Six, the lapsing rules are constitutional (Articles 107 and 108), not statutory or procedural. They cannot be modified by ordinary legislation. For more, see joint sitting and Lok Sabha exclusive powers.

Frequently asked

Does a Bill lapse on prorogation?

No. Prorogation ends only the session, not the House. Bills pending before either House survive prorogation and continue into the next session. The 2016 Prelims tested this — statement that "a Bill pending in the Lok Sabha lapses on its prorogation" was wrong.

What happens to a Bill pending in the Rajya Sabha when the Lok Sabha is dissolved?

It depends on whether the Lok Sabha has passed it. If the Bill is pending in the Rajya Sabha but has not been passed by the Lok Sabha, it does NOT lapse (Article 107(4)). If the Bill has been passed by the Lok Sabha and is pending in the Rajya Sabha, it lapses on dissolution (Article 107(5)) — unless a joint session was notified before dissolution.

Does a Bill awaiting Presidential assent lapse on Lok Sabha dissolution?

No.
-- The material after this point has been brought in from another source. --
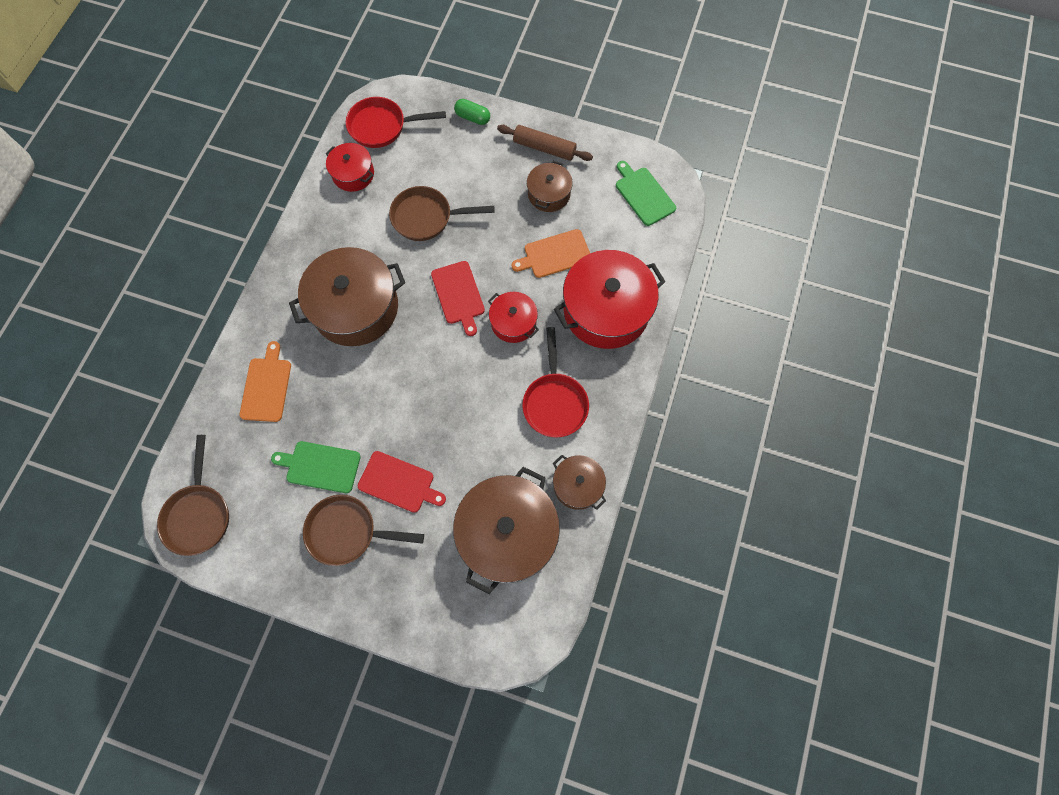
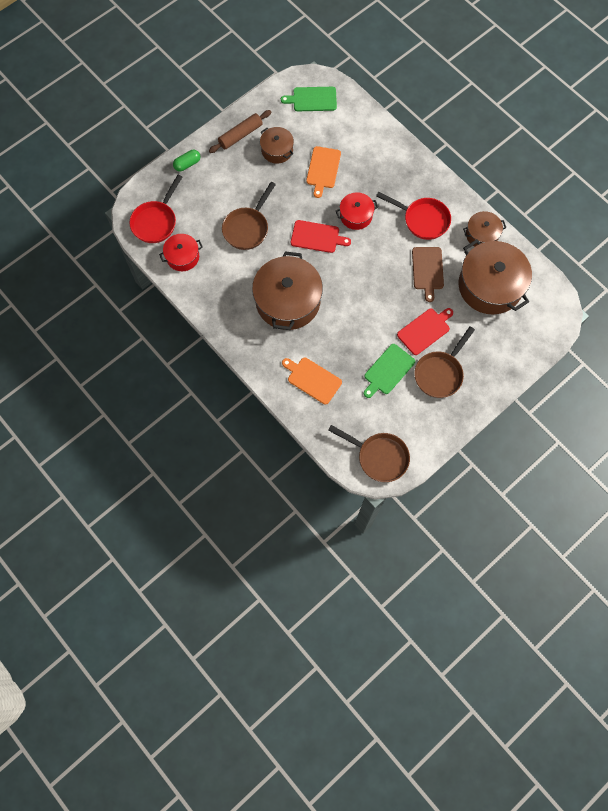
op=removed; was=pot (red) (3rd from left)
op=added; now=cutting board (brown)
A Bill passed by both Houses but pending Presidential assent does not lapse on dissolution. This was settled in Purushottam Nambudri v. State of Kerala (1962).

What is the joint-session exception to lapsing?

Under Article 108(5), if before dissolution the President had already notified an intention to summon a joint session of the two Houses to consider a Bill, the Bill does NOT lapse. The joint session can still be held after dissolution, and the Bill can be passed in the joint session.

Do impeachment motions against judges lapse on Lok Sabha dissolution?

No. The Supreme Court held in Sub-Committee on Judicial Accountability v. Union of India (1992) that motions for the removal of judges under the Judges (Inquiry) Act 1968 do not lapse with the dissolution of the Lok Sabha.

How many joint sessions have been held in Indian parliamentary history?

Three. The Dowry Prohibition Bill 1961, the Banking Service Commission (Repeal) Bill 1978, and the Prevention of Terrorism Bill 2002. The joint-session mechanism is constitutionally important but used very rarely.